Decontextualization

Deborah Britzman’s book Practice Makes Practice is giving me lots of food for thought (see previous post). I haven’t got to the digestion stage yet: I see many different dishes on the table, most of them are new and unfamiliar to me (imagine a table-full of Indian or Chinese dishes).

Here are a few concepts or themes that I have caught hold of. One is decontextualization. Altho Britzman doesn’t use the term in this case, this is one example that I found memorable: the critical theorist Theodor Adorno asks what is the responsibility of educators after Auschwitz? And perhaps we in Japan can ask “after Aum ‘s sarin attack?” (take a look at the the educational history of the perpetrators).

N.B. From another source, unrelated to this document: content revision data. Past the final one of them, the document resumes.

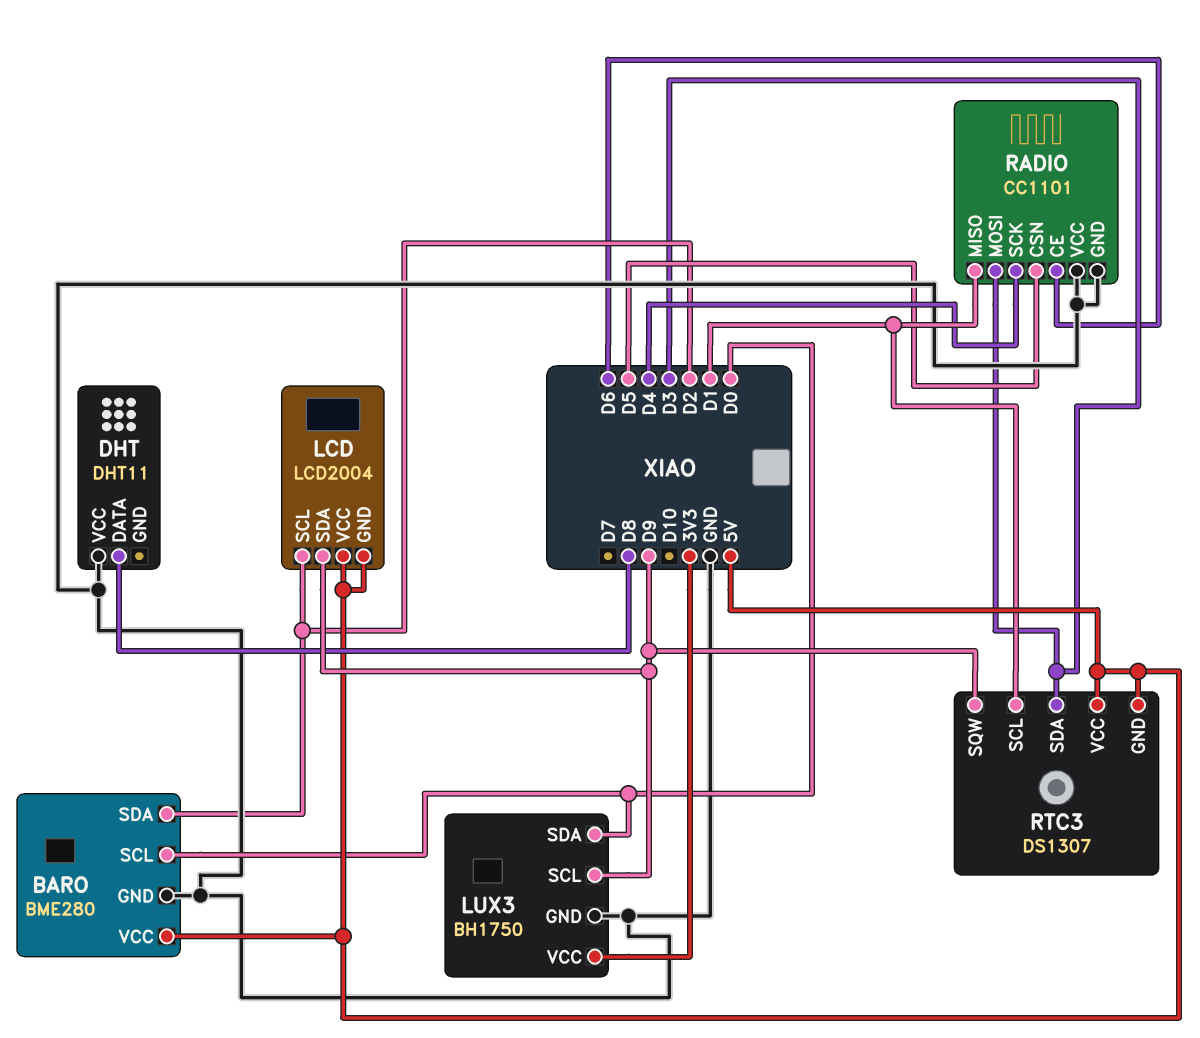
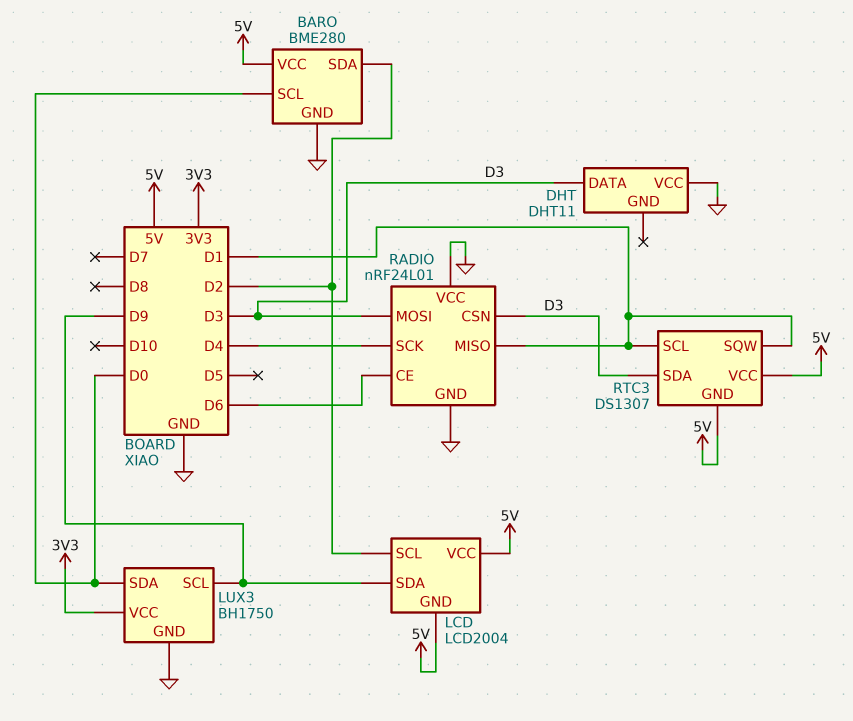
DHT pin DATA: D8 -> D3
RADIO: CC1101 -> nRF24L01
RADIO pin CSN: D5 -> D3
RTC3 pin SQW: D9 -> D1

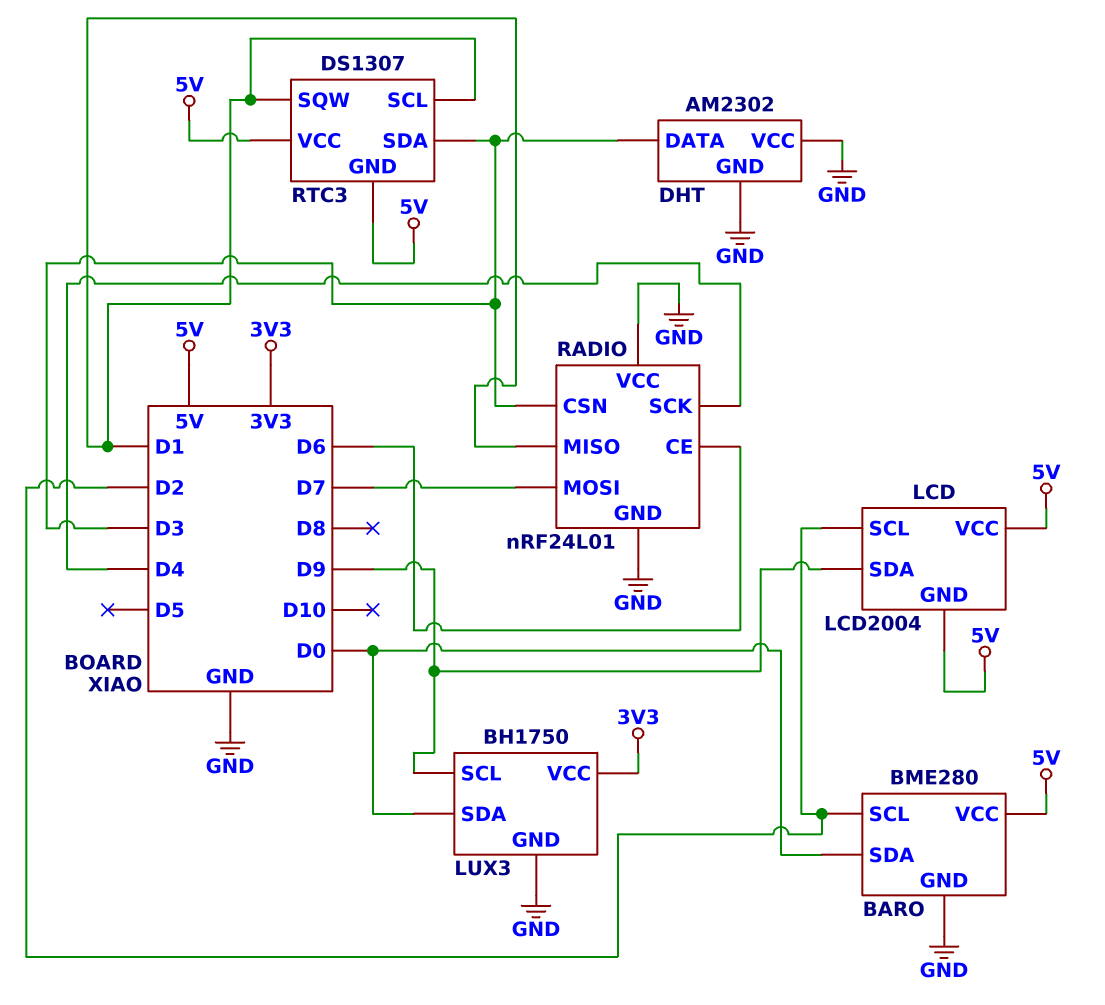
BARO pin SCL: D0 -> D2
BARO pin SDA: D2 -> D0
DHT: DHT11 -> AM2302
DHT pin GND: none -> GND
RADIO pin MOSI: D3 -> D7

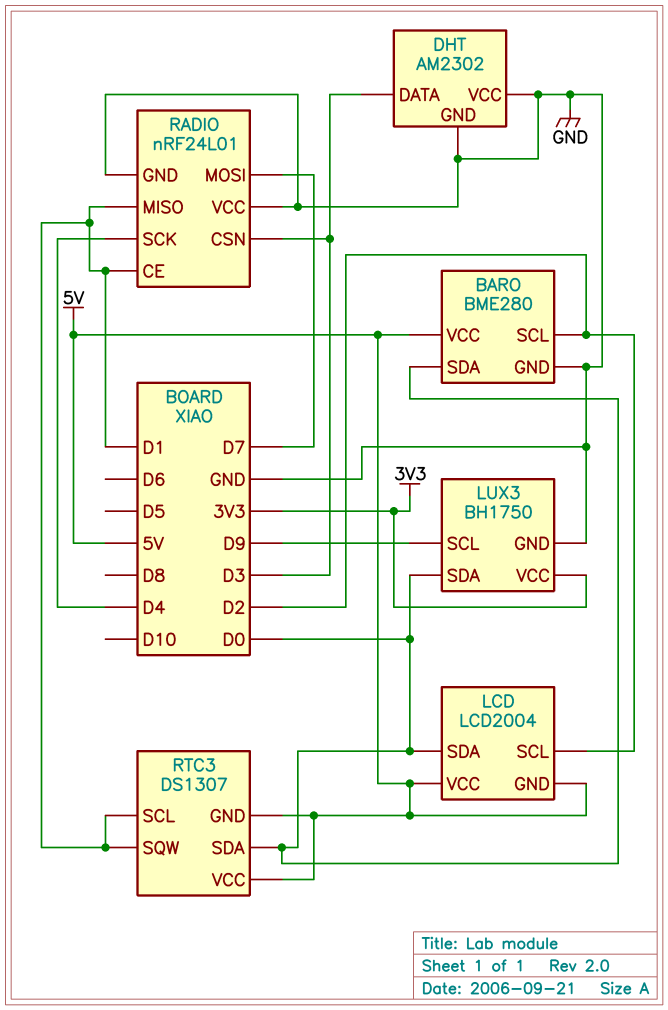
LCD pin SDA: D9 -> D0
RADIO pin CE: D6 -> D1
RTC3 pin SDA: D3 -> D0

How does it happen that catastrophic history is so easily forgotten, or reduced to an answer to a question on a test? Unlike contemporary discussions of historical amnesia, Adorno believed that knowledge itself, in a place called education, became irrelevant. This, for him, was the crisis of education.

Elsewhere in the book:

In a study of stratification and credentialization in education, Randall Collins points out that much of the impetus to make education compulsory came from the need to control the socialization of the children of European immigrants in order to perpetuate the values and insterests of the middle class and the knowledge base of traditional Anglo-Protestant culture. The myth was that education was to serve as the “melting pot” of culture. That metaphor itself was manipulative, not descriptive:
Insofar as the school system was created to resolve the [severe multiethnic] strife by reducing cultural diversity, one can say it has met with a degree of success. It did manage to make training in Anglo-Protestant culture and political values compulsory for all children up to a certain age, and it did make it virtually compulsory for a continually increasing period beyond this if the student wanted to be economically successful.
On the other hand, Collins indicates that as the press for credentials beyond high school became more and more a prerequisite for employment and social mobility, the knowledge base of compulsory education appeared more trivial because it had no relevancy to the majority of students’ lives or to their future as workers.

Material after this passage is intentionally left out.